Re: [Numpy-discussion] loadtxt and usecols

2015-11-10 Thread Sebastian Berg
On Mo, 2015-11-09 at 20:36 +0100, Ralf Gommers wrote:
> 
> 
> On Mon, Nov 9, 2015 at 7:42 PM, Benjamin Root 
> wrote:
> My personal rule for flexible inputs like that is that it
> should be encouraged so long as it does not introduce
> ambiguity. Furthermore, Allowing a scalar as an input doesn't
> add a congitive disconnect on the user on how to specify
> multiple columns. Therefore, I'd give this a +1.
> 
> 
> On Mon, Nov 9, 2015 at 4:15 AM, Irvin Probst
>  wrote:
> Hi,
> I've recently seen many students, coming from Matlab,
> struggling against the usecols argument of loadtxt.
> Most of them tried something like:
> loadtxt("foo.bar", usecols=2) or the ones with better
> documentation reading skills tried loadtxt("foo.bar",
> usecols=(2)) but none of them understood they had to
> write usecols=[2] or usecols=(2,).
> 
> Is there a policy in numpy stating that this kind of
> arguments must be sequences ?
> 
> 
> There isn't. In many/most cases it's array_like, which means scalar,
> sequence or array.
>  

Agree, I think we have, or should have, to types of things there (well,
three since we certainly have "must be sequence").
Args such as "axes" which is typically just one, so we allow scalar, but
can often be generalized to a sequence. And things that are array-likes
(and broadcasting).

So, if this is an array-like, however, the "correct" result could be
different by broadcasting between `1` and `(1,)` analogous to indexing
the full array with usecols:

usecols=1 result:
array([2, 3, 4, 5])

usecols=(1,) result [1]:
array([[2, 3, 4, 5]])

since a scalar row (so just one row) is read and not a 2D array. I tend
to say it should be an array-like argument and not a generalized
sequence argument, just wanted to note that, since I am not sure what
matlab does.

- Sebastian


[1] could go further and do `usecols=[[1]]` and get
`array([[[2, 3, 4, 5]]])`

> 
> I think that being able to an int or a sequence when a
> single column is needed would make this function a bit
> more user friendly for beginners. I would gladly
> submit a PR if noone disagrees.
> 
> +1
> 
> 
> Ralf
> 
> 
> 
> 
> ___
> NumPy-Discussion mailing list
> NumPy-Discussion@scipy.org
> https://mail.scipy.org/mailman/listinfo/numpy-discussion



signature.asc
Description: This is a digitally signed message part
___
NumPy-Discussion mailing list
NumPy-Discussion@scipy.org
https://mail.scipy.org/mailman/listinfo/numpy-discussion


Re: [Numpy-discussion] loadtxt and usecols

2015-11-10 Thread Irvin Probst

On 10/11/2015 09:19, Sebastian Berg wrote:

since a scalar row (so just one row) is read and not a 2D array. I tend
to say it should be an array-like argument and not a generalized
sequence argument, just wanted to note that, since I am not sure what
matlab does.


Hi,
By default Matlab reads everything, silently fails on what can't be 
converted into a float and the user has to guess what was read or not.

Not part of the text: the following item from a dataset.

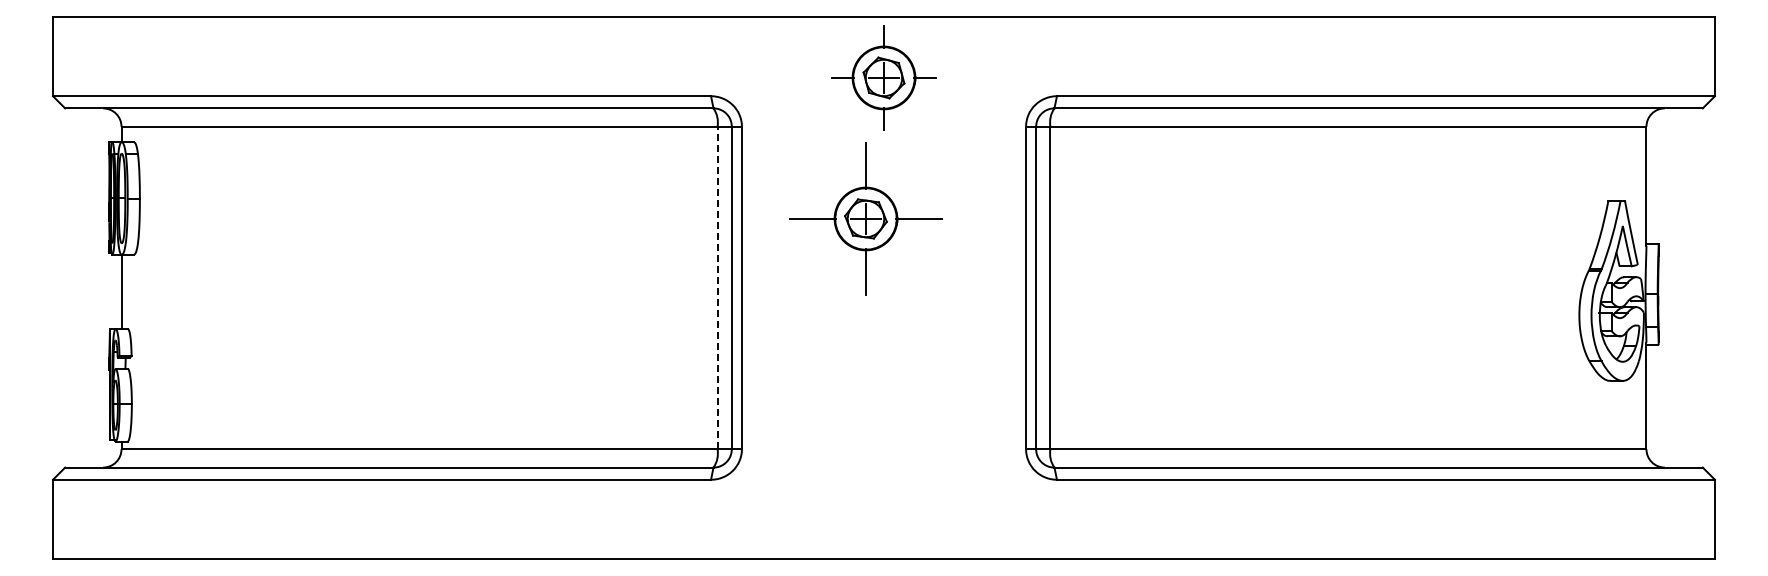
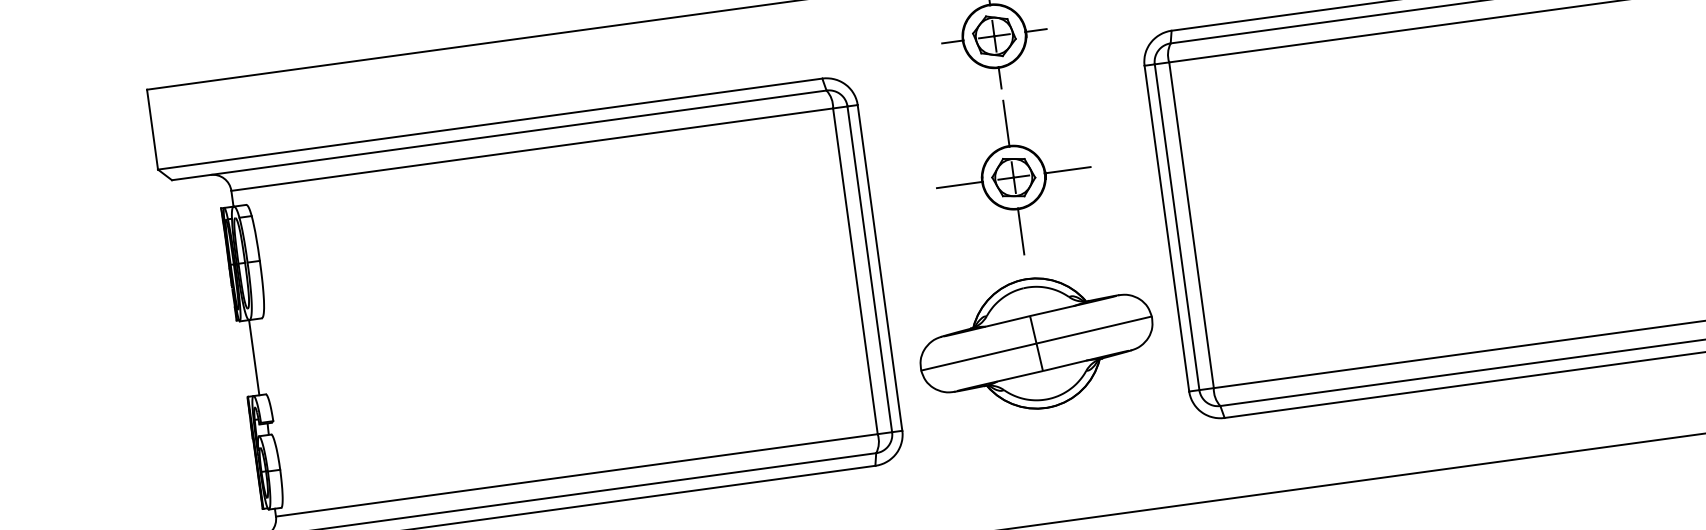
part: (865, 218) -> (1013, 177), moved
line: (717, 287) -> (855, 270), dashed -> solid
part: (883, 382) -> (1036, 343), added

Say you have a file like this:

2010-01-01 00:00:00 3.026
2010-01-01 01:00:00 4.049
2010-01-01 02:00:00 4.865


>> M=load('CONCARNEAU_2010.txt');
>> M(1:3,:)

ans =

   1.0e+03 *

2.0100 00.0030
2.01000.00100.0040
2.01000.00200.0049


I think this is a terrible way of doing it even if newcomers might find 
this handy. There are of course optionnal arguments (even regexps !) but 
to my knowledge almost no Matlab user even knows these arguments are there.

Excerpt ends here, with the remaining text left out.